St. Johns, Antigua: One of the most economic diverse islands we have seen. While most of the population are middle-class, there is a contrast with areas of poverty next to multi-million dollar Mega Yachts at Lord Nelson's Dockyard marina. This is also one of those islands hard for large cruise ships to get into, so I would suspect its limited to the smaller ships. We were here one time, in Dec 2009. Its been said that there are 365 beaches in Antigua; one for each day of the year.
We arrived in Antigua on a Sunday. This was unusual as most Antiguan's spend hours in church on Sundays, and they don't see many cruise ships on that day. When we a new port for the first time, we usually take an island cruise excursion. This gives us a good perspective and overview of the island, so the next time we visit, we can concentrate on a more specific adventure.

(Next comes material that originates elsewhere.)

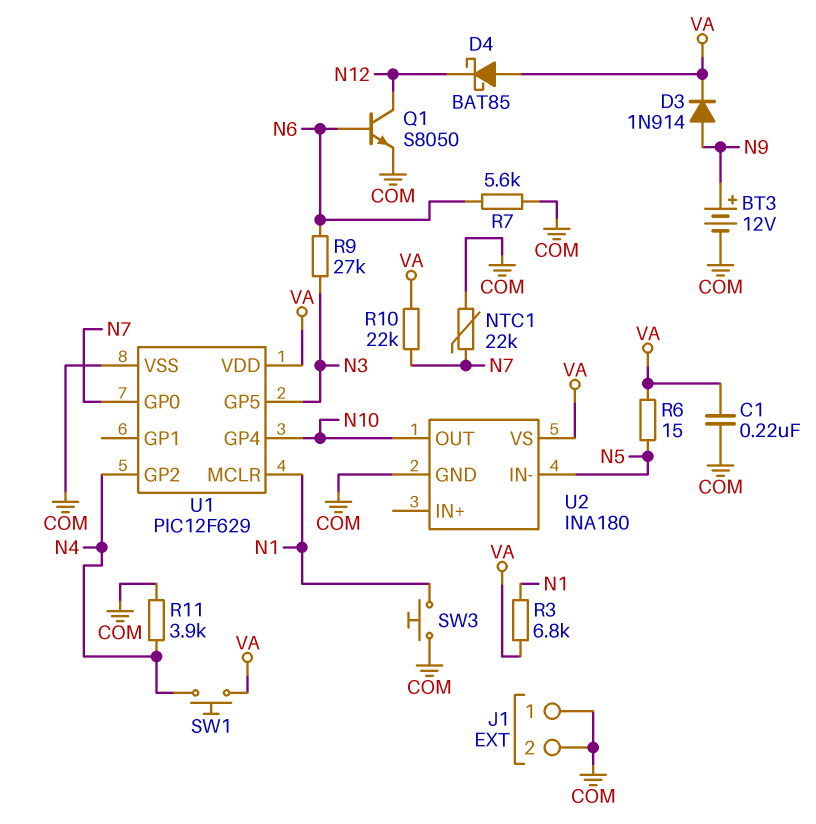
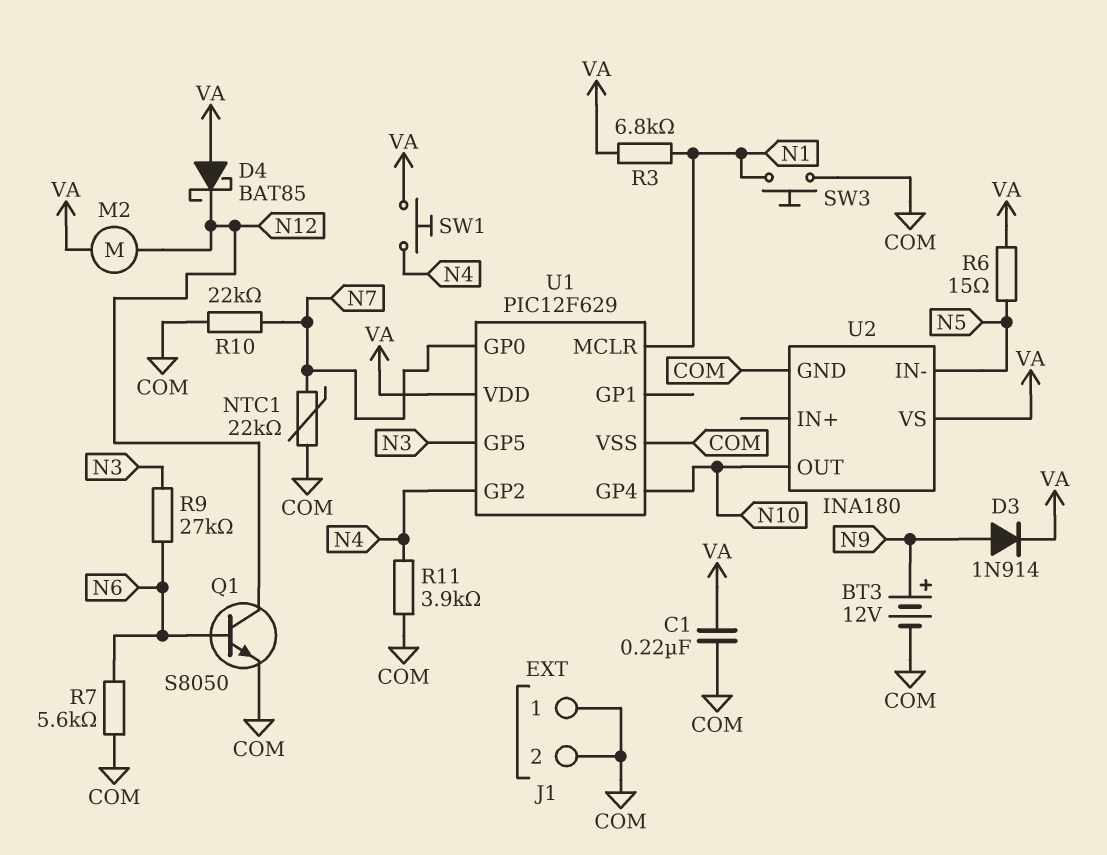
M2: none -> motor (N12, VA)
R10: 22k (N7, VA) -> 22k (COM, N7)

Admiral Nelson's dockyard had a lot of history, and we had to leave too soon. You could easily spend the entire day there. The history of the dockyard is that in the times of Admiral Nelson in the 1800s, the British Navy used the harbor as a major ship repair facility for their Caribbean fleet.
The local residents typically pronounce Antigua as "Antigur" as if they were from New England. Local legend also has it that the British named Antigua from a slang term "anti-agua" as there is no fresh "agua" (water) on the island.